On March 31, 2015, the original Detsky Mir building reopened under the new name Central Children's Store or Central Children's Store on Lubyanka. With 100 stores in a seven store mall complex, the Central Children's Store opened as the largest complex of children's stores in the world, according to its developer Hals-Development. Hals-Development is a subsidiary of state banking group VTB. According to the company "Gals-Development", the new architect recreated on the original architectural design of the Central Children's Store (Tzentralne Destski Mir na Lubyanka).

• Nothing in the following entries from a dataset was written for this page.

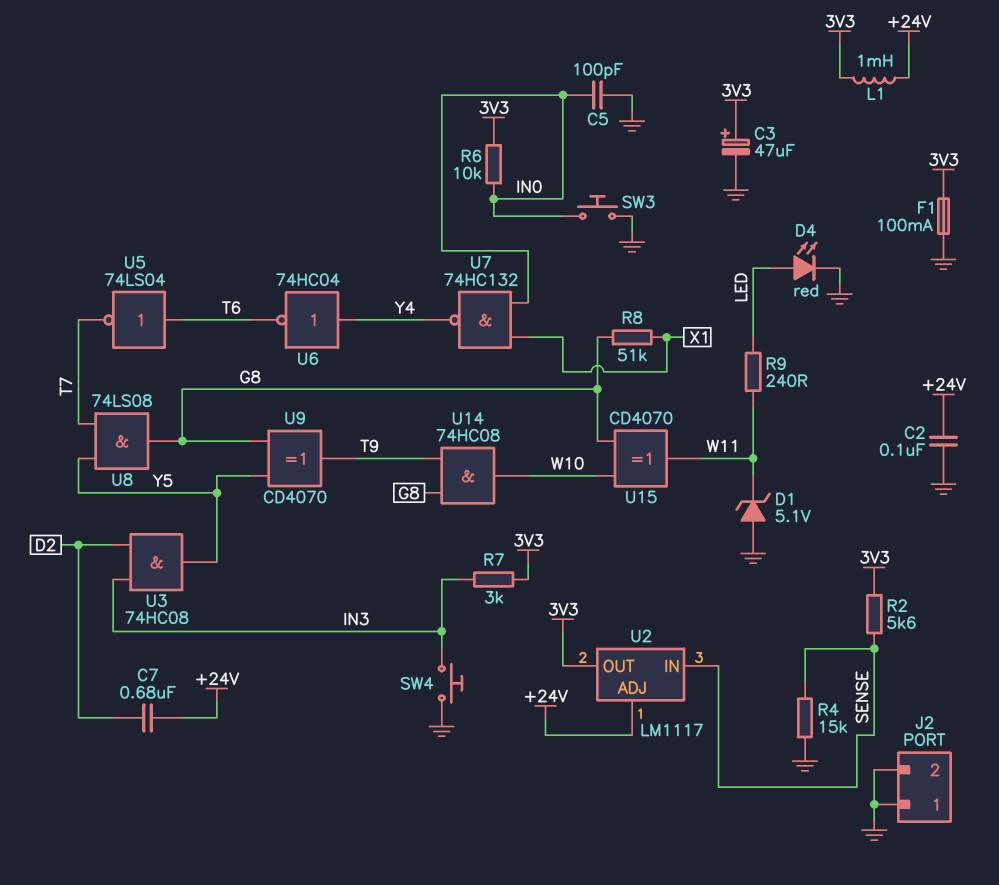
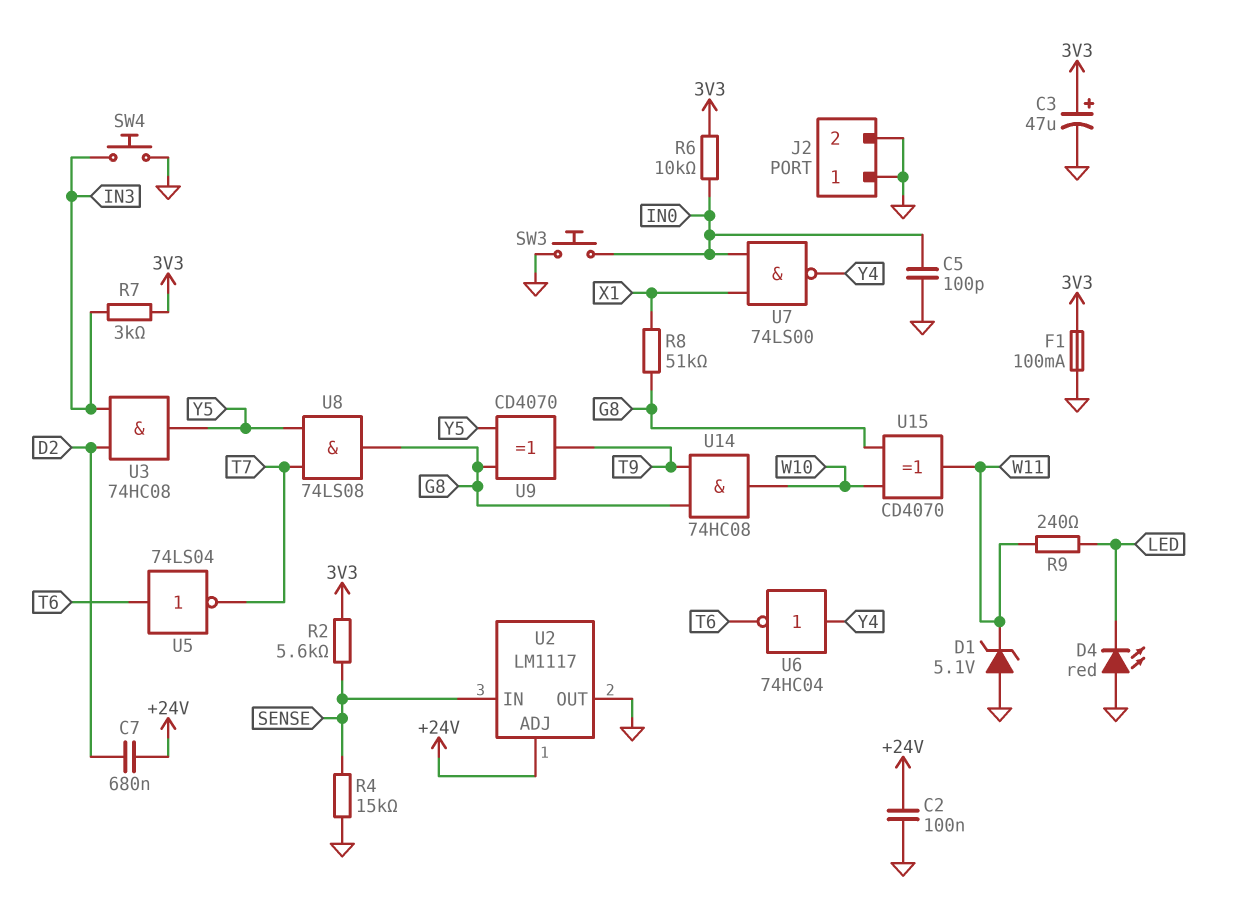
D4: LED red (A LED, K GND) -> LED red (A GND, K LED)
L1: 1mH (+24V, 3V3) -> none
U2 pin OUT: 3V3 -> GND
U7: NAND 74HC132 (in IN0, in X1, out Y4) -> NAND 74LS00 (in IN0, in X1, out Y4)

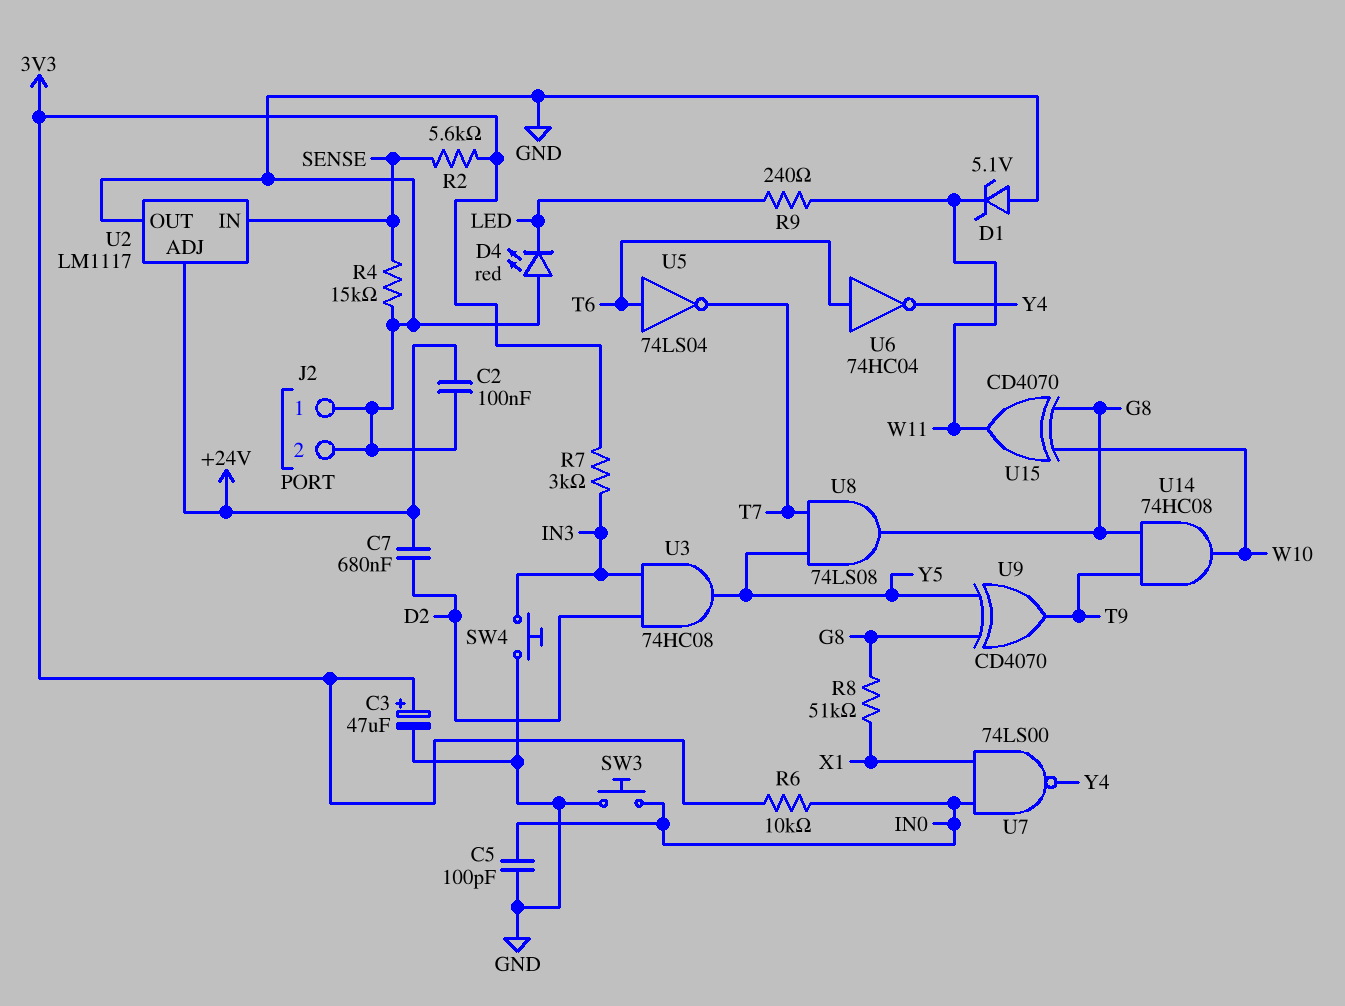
F1: 100mA (3V3, GND) -> none
U6: NOT 74HC04 (in Y4, out T6) -> NOT 74HC04 (in T6, out Y4)

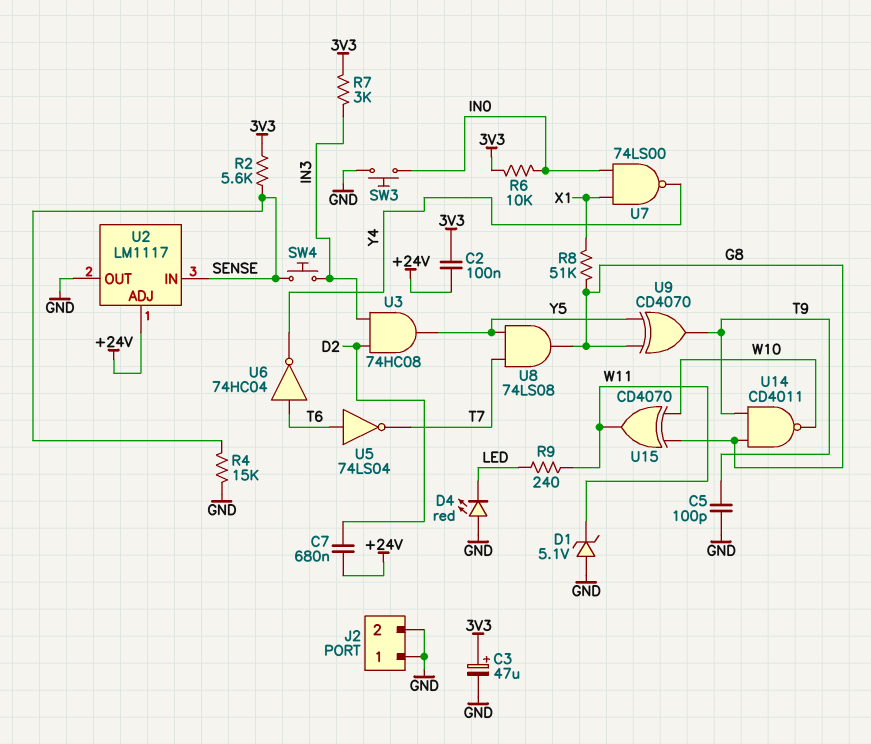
C2: 100nF (+24V, GND) -> 100nF (+24V, 3V3)
C5: 100pF (GND, IN0) -> 100pF (GND, T9)
SW4: button (GND, IN3) -> button (IN3, SENSE)
U14: AND 74HC08 (in G8, in T9, out W10) -> NAND CD4011 (in G8, in T9, out W10)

Reportedly the largest clock in the world, the clock in the new atrium was created by the oldest enterprise in Russia, the Petrodvorets watch factory. Six months were necessary for the development and installation of the clock by a group of engineers from the watch factory "Raketa". The clock's mechanism weighs 4.5 tons and consists of 5000 pieces in steel, aluminum, titanium and gold-plated metal. The mechanism has a height of 13 meters and a width of 7 meters. It consists of 21 large gears and a 13 meters pendulum. The pendulum surface acts as aspheric mirror, creating an optical effect. The main mechanism of the clock is on the fifth floor. It is the largest clock mechanism in the world.

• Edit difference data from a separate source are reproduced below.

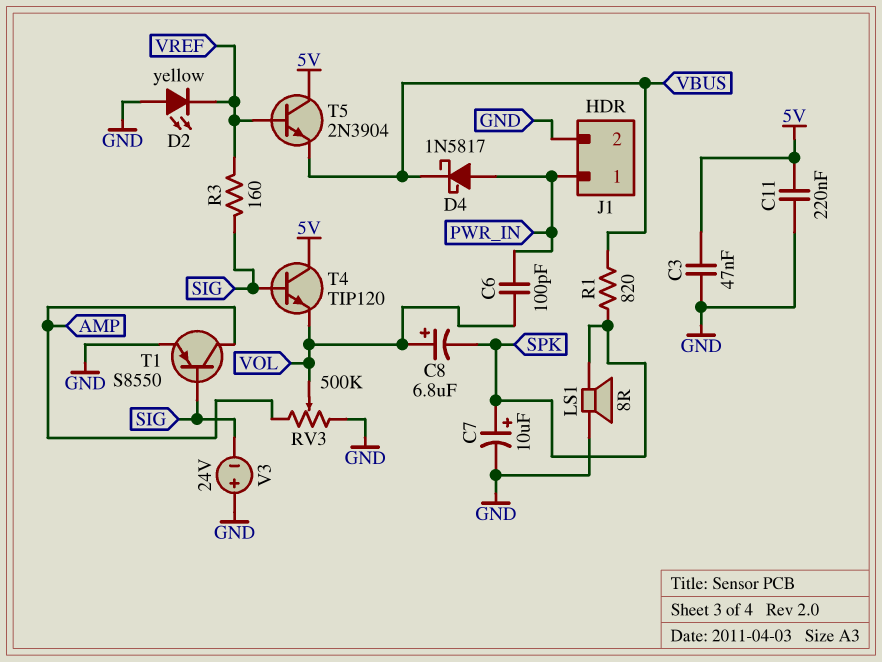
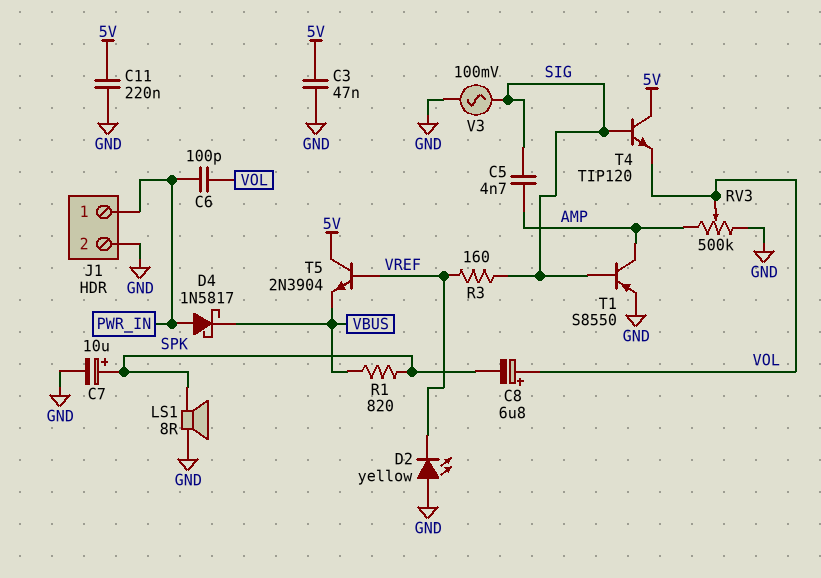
C5: none -> 4.7nF (AMP, SIG)
V3: 24V (plus GND, minus SIG) -> AC 100mV (GND, SIG)

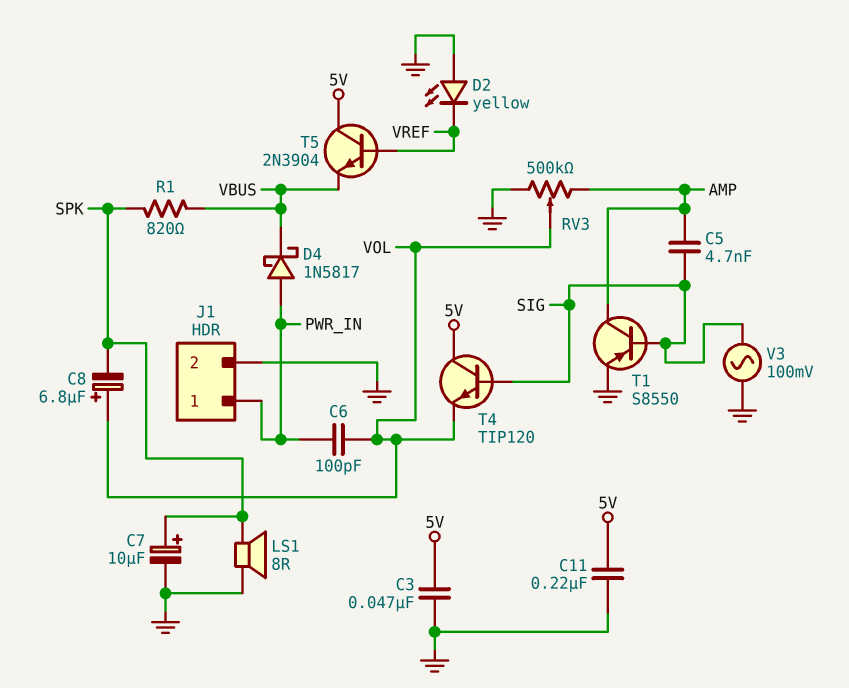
R3: 160 (SIG, VREF) -> none

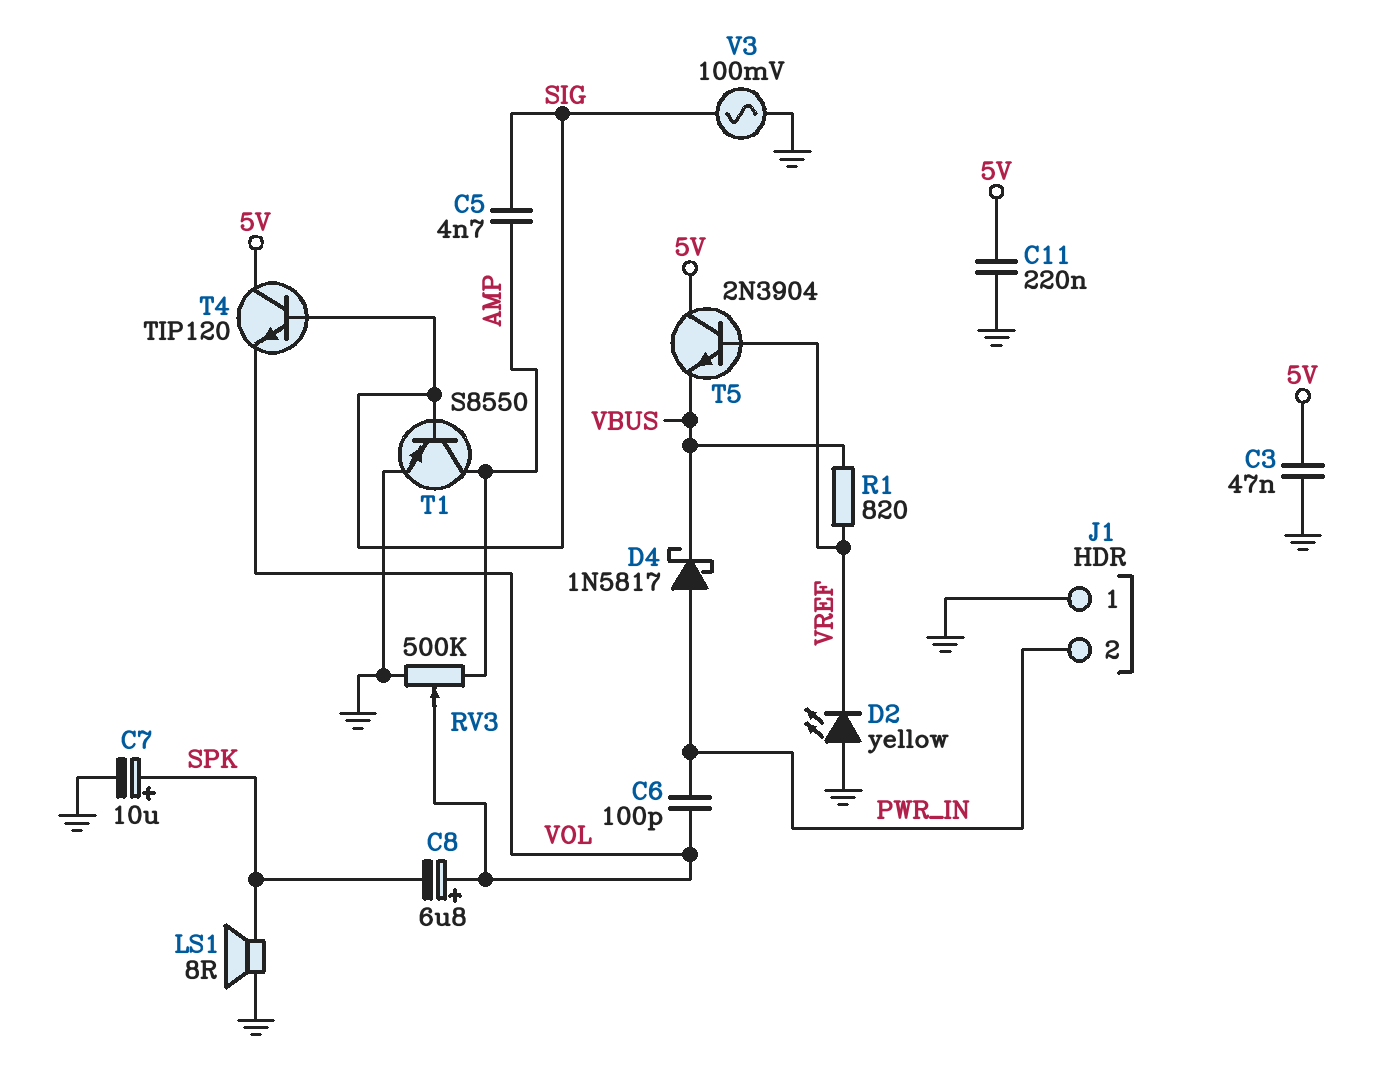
J1 pin 1: PWR_IN -> GND
J1 pin 2: GND -> PWR_IN
R1: 820 (SPK, VBUS) -> 820 (VBUS, VREF)

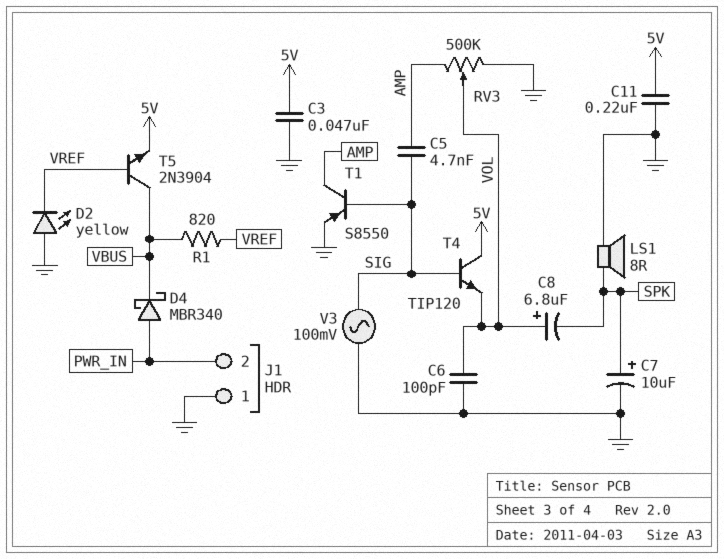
C6: 100pF (PWR_IN, VOL) -> 100pF (GND, VOL)
D4: schottky 1N5817 (A PWR_IN, K VBUS) -> schottky MBR340 (A PWR_IN, K VBUS)
T5: NPN 2N3904 (B VREF, C 5V, E VBUS) -> NPN 2N3904 (B VREF, C VBUS, E 5V)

On 24 August 2025, a gas cylinder inside the store exploded, killing one person and injuring three others.

== Architecture and design ==

The building of the Central Children's Store with total area of 73 thousand square meters occupies a quarter in a tourist location. There are public entrances into the building from each side.
One of the exits from the nearest Lubyanka metro station terminates directly into the shopping mall building. The elevation of the dome of the central atrium was increased from the level of the 3rd to the 7th floor.

== The concept of the shopping mall ==

Within the edutainment concept the following activities can be found:
- Cyber-sports club Winstrike Arena - a multifunctional cyber-entertainment zone
- Europe's largest amusement park of virtual and augmented reality Arena Space
- Kidburg family entertainment centre allowing children to role play adult jobs and earn currency
- a model of the adult world for children from 1.5 to 14 years old
- entertainment center Zyrkus featuring a 5D dome cinema and playgrounds equipped with immersive technologies
- Multimedia amusement park "Alice - Return to Wonderland"
- Interactive science museum "Innopark"
- Multiplex cinema Formula Kino
- A stained glass installation was created on the inner dome of the main atrium. Another stained-glass dome decorates the small atrium in the food court.

- An open observation deck overlooking the historical center of Moscow
- Museum of Childhood featuring 3D-mapping show
- The main Atrium of the Central Children's Store hosts all kinds of events, concerts, master classes, performances and fairs

== The mechanical clock “Raketa” ==

The clock “Raketa” ordered by Hals-Develment Public Company especially for the renovated shopping mall and designed by the Russian watch-making factory “Raketa” were mounted on the main atrium wall. The technical design and installation of the monumental mechanism took 6 months. The clockwork weighs over 4.5 tons and consists of 5,000 parts, made of steel, aluminum, titanium and coated with gold. The operating mechanism of the clock reaches the size of 6 by 7 meters and consists of 21 gears, a 4-meter balance anchors wheel and a 13-meter pendulum with a diameter of 3 meters. The time in the clock of the “Central Children's Store on Lubyanka” regulated by the planetary mechanism and corrected with the help of an innovative electronic device.

== Museum of Childhood ==
The Museum of Childhood opened its doors in 2015 together with the public opening of the shopping mall after reconstruction. The exposition, located on the 7th floor of the building features more than 1,500 item: toys and original objects of the era, which were once sold and bought in “the Children's World” department store. Each visitor can take part in the development of the Museum donating a toy, bought once in the store.